La sceneggiatura è semplice, quasi un pretesto per consentire a Stanley Donen e Gene Kelly di far sorgere a nuova vita un genere che sembrava avesse ormai fatto la sua storia. Siamo nel 1927, anno della rivoluzione del sonoro: Don Lockwood (Gene Kelly) e Lina Lamont (Jean Hagen), due star del muto, devono affrontare questo passaggio fondamentale, con tutti i problemi recitativi e tecnici connessi a questa trasformazione. Mentre Lockwood sembra adattarsi bene a questa nuova condizione, la sua compagna sullo schermo, anche a causa di una voce decisamente sgradevole, rivela tutta la sua rigidità e incapacità attoriale nella gestione del nuovo mezzo, al punto da rendere necessaria la sostituzione della sua voce con quella della giovane chorus girl debuttante Kathy Selden (Debbie Reynolds). L’incontro della giovane e dotata attrice piena di speranze con l’affascinante e acclamato divo di Hollywood innesca, fatalmente, la scintilla di un amore celebrato a suon di musica e danze, pregiate impunture di una trama che coniuga mirabilmente l’aspetto più superficiale e hollywoodiano del cinema con l’afflato romantico tipico dell’eredità teatrale della commedia musicale.

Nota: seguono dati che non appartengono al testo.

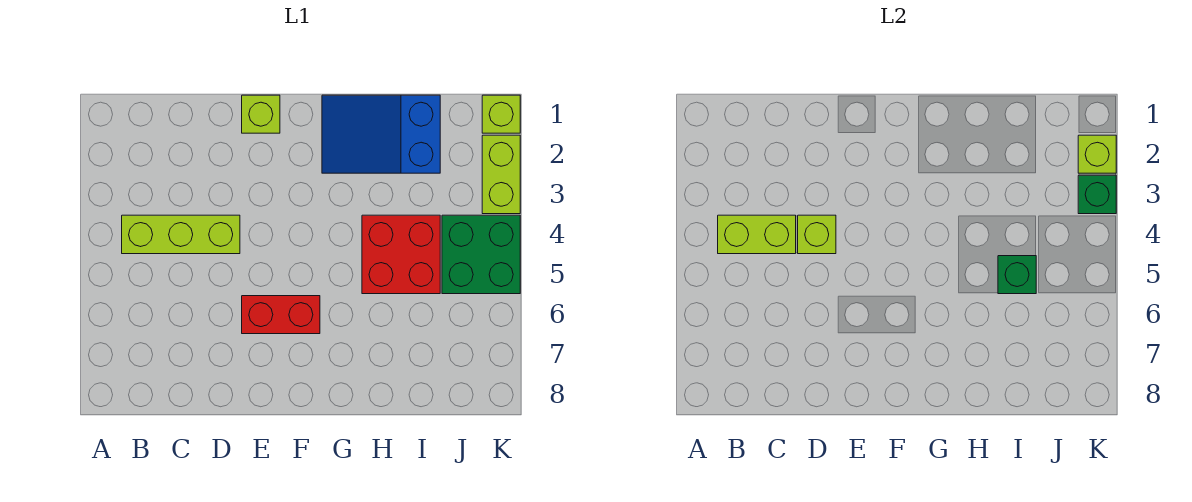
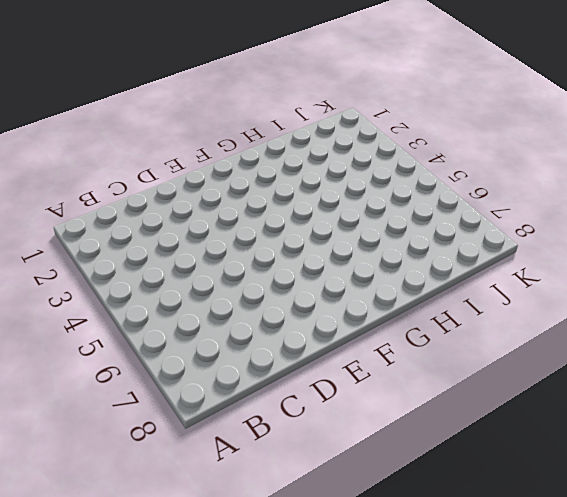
none -> lime brick B4:D4 level 1
none -> lime brick E1 level 1
none -> red brick E6:F6 level 1

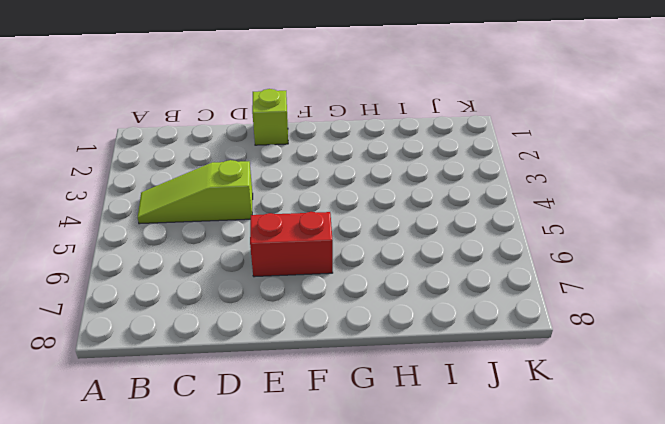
lime slope B4:D4 level 1 top D -> lime brick B4:D4 level 1
none -> blue slope G1:I2 level 1 top I
none -> red brick H4:I5 level 1
none -> green brick J4:K5 level 1

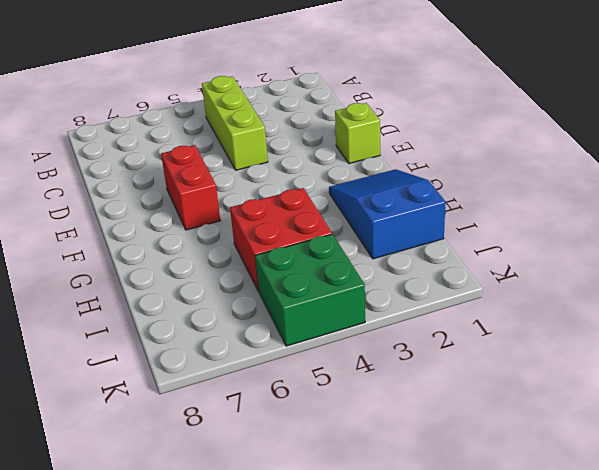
none -> lime brick K1 level 1
none -> lime brick K2:K3 level 1
none -> lime brick B4:C4 level 2

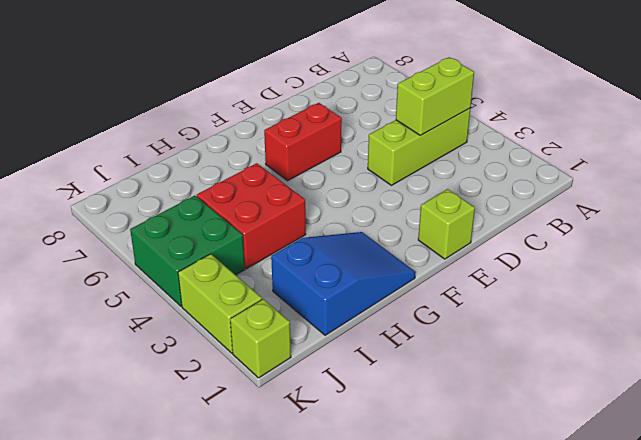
none -> lime brick D4 level 2
none -> green brick I5 level 2
none -> lime brick K2 level 2

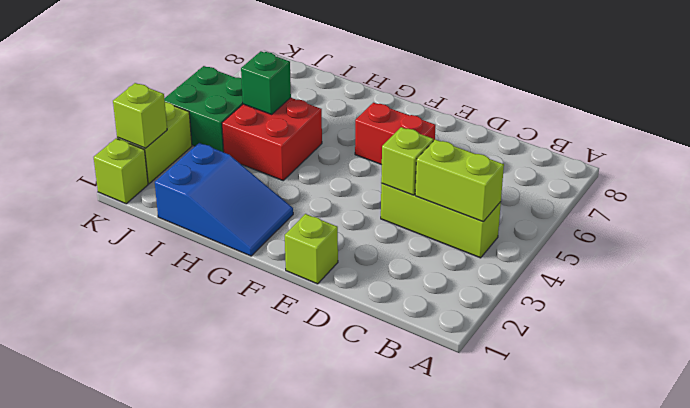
none -> green brick K3 level 2

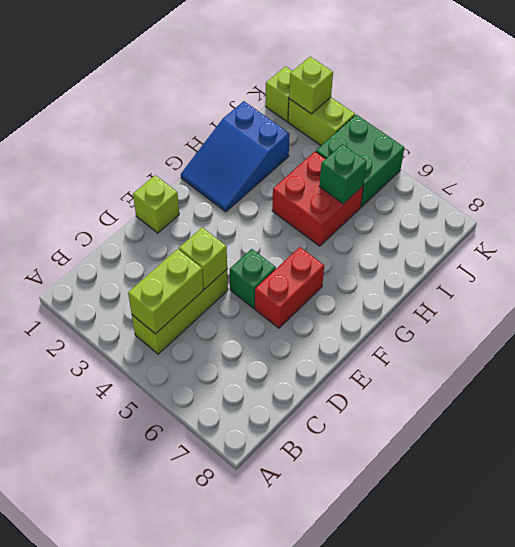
green brick E5 level 1 -> green brick K3 level 2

Nella sua poderosa Storia del musical Luca Cerchiari afferma che l’equivoco fondamentale inerente il musical consisterebbe “nel ritenerlo un genere statunitense di spettacolo cinematografico”. In realtà, le sue radici affonderebbero nel terreno dello spettacolo teatrale, vero luogo di nascita di un genere che solo in seguito, e dunque in modo del tutto spurio, sarebbe diventato patrimonio fondamentale della settima arte. Questo fatto risulta particolarmente importante per Cantando sotto la pioggia, la cui peculiarità è proprio quella di essere stato concepito da subito come un prodotto esclusivamente cinematografico, con una dimensione scenico-narrativa autonoma, lontana dagli spazi e dalle ambientazioni “da palcoscenico” sui quali il film musicale – da Il mago di Oz fino a Un americano a Parigi – si era dovuto in qualche modo modellare. È qui che l’originalità e la novità del film emergono chiare:l’ambientazione in spazi per lo più chiusi, quasi concettuali (gli studios cinematografici), gestiti da una regia che, scientemente, accompagna e veicola le invenzioni coreografiche, fanno di Cantando sotto la pioggia il mezzo attraverso cui il cinema ha saputo ripensare il musical, fornendogli regole e stilemi propri, sbarazzandosi così, definitivamente, del retaggio operistico-teatrale delle semplici “trasposizioni cinematografiche“ delle commedie musicali.